There hasn’t been much fertility in this lab, and I don’t know what’s going on. The spiders are getting weird and lazy. Here’s Yara (last seen here), who has been building thick clumpy cobwebs and also assembling debris into a nest — she’s partly obscured by a wood shaving here. The strange thing is above her, and to the left.
Those are unhappy looking eggs enclosed in a thin web, not an egg sac. I can say with some confidence that they’re not going to develop.
This is awkward and annoying. Next week I’m going to sterilize cages with alcohol and set up new frames and repopulate, hoping this problem will go away. Maybe they’re stressed? Maybe they’re just old and lapsing into decrepitude?
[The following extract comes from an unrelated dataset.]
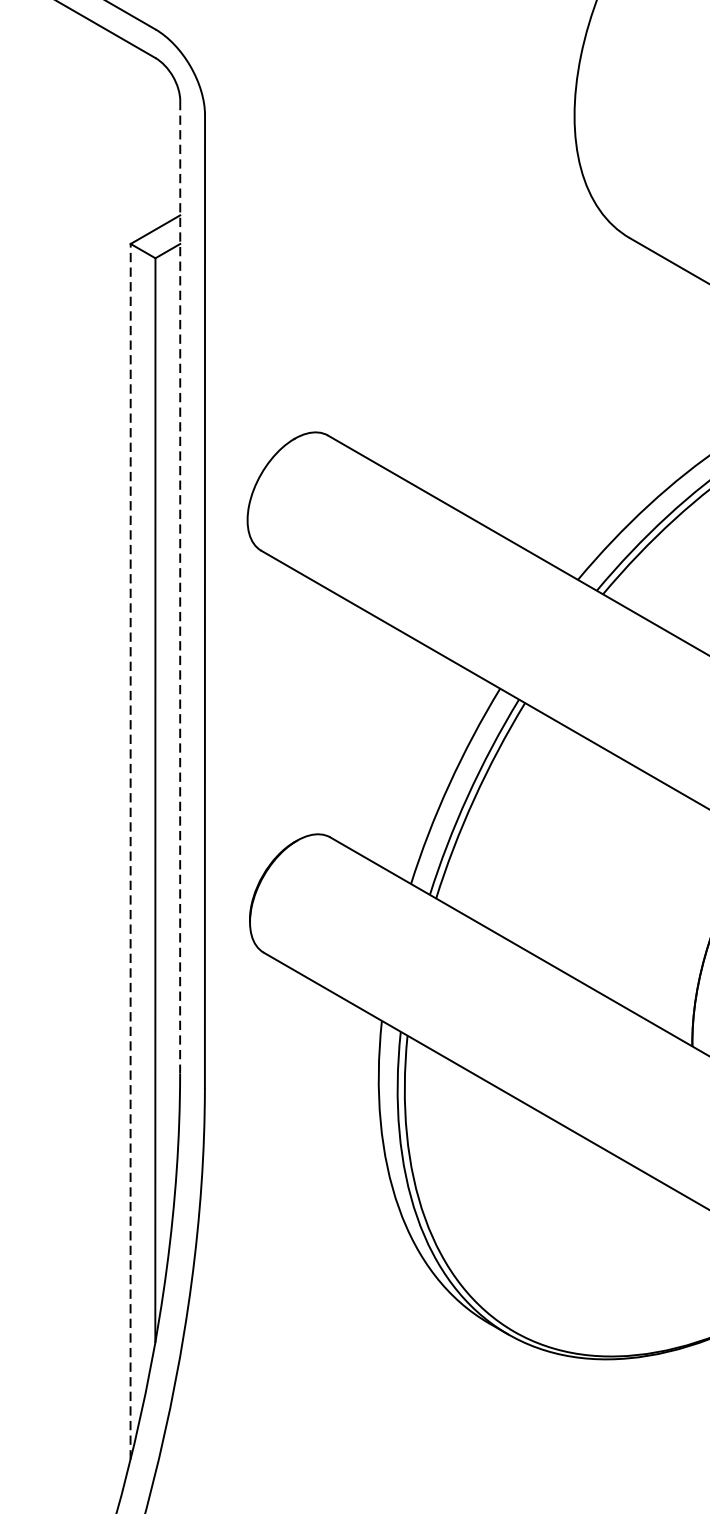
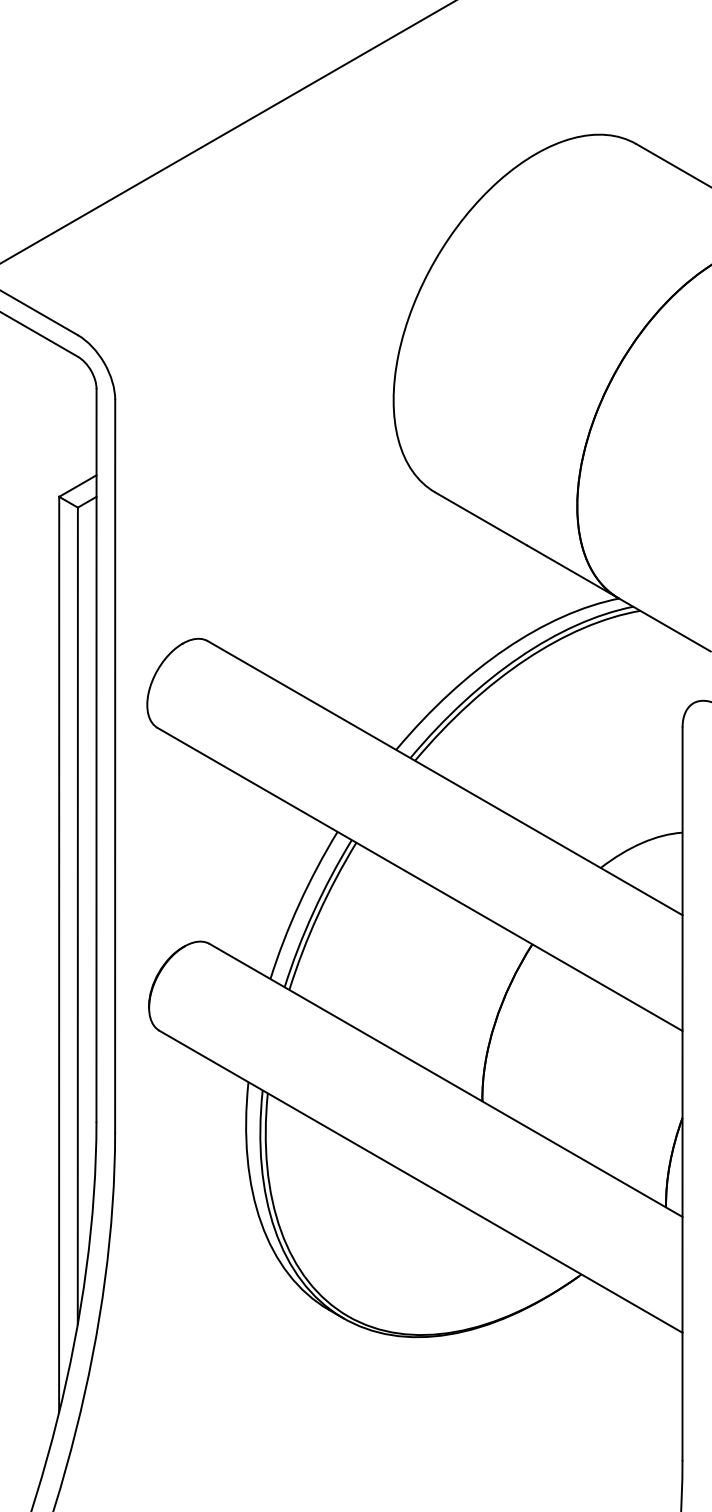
line: (180, 587) -> (96, 755), dashed -> solid
line: (131, 851) -> (59, 954), dashed -> solid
Has the dark/light cycle changed? Temperature change, due to overnight energy conservation?
Sudden changes in orientation would send me looking at a change in light polarization.
So, the spiders are acting weird. And you’ve been swapping around male spiders to get some breeding done. Hmm…
Is there such a thing as spider syphilis?
What do your colleagues in other spider labs have to say? Any others around academia with the same species?
Provided a spacious, comfy, predator free home. Given huge amounts of food and waited on hand and foot by a personal servant. It’s not decrepitude, it’s decadence. They are taking you to the cleaners.
So they really are cats.
Maybe they can’t adjust to the new habitats/lifestyle change?
Presumably, their diet would be much more diverse in the field… Perhaps, a steady diet of captive-reared fruit flies and worms is lacking some essential nutrient…?
You used the word, “cages.” Could this be a problem? Maybe they need a larger environment. I’m thinking a refrigerator box, perhaps?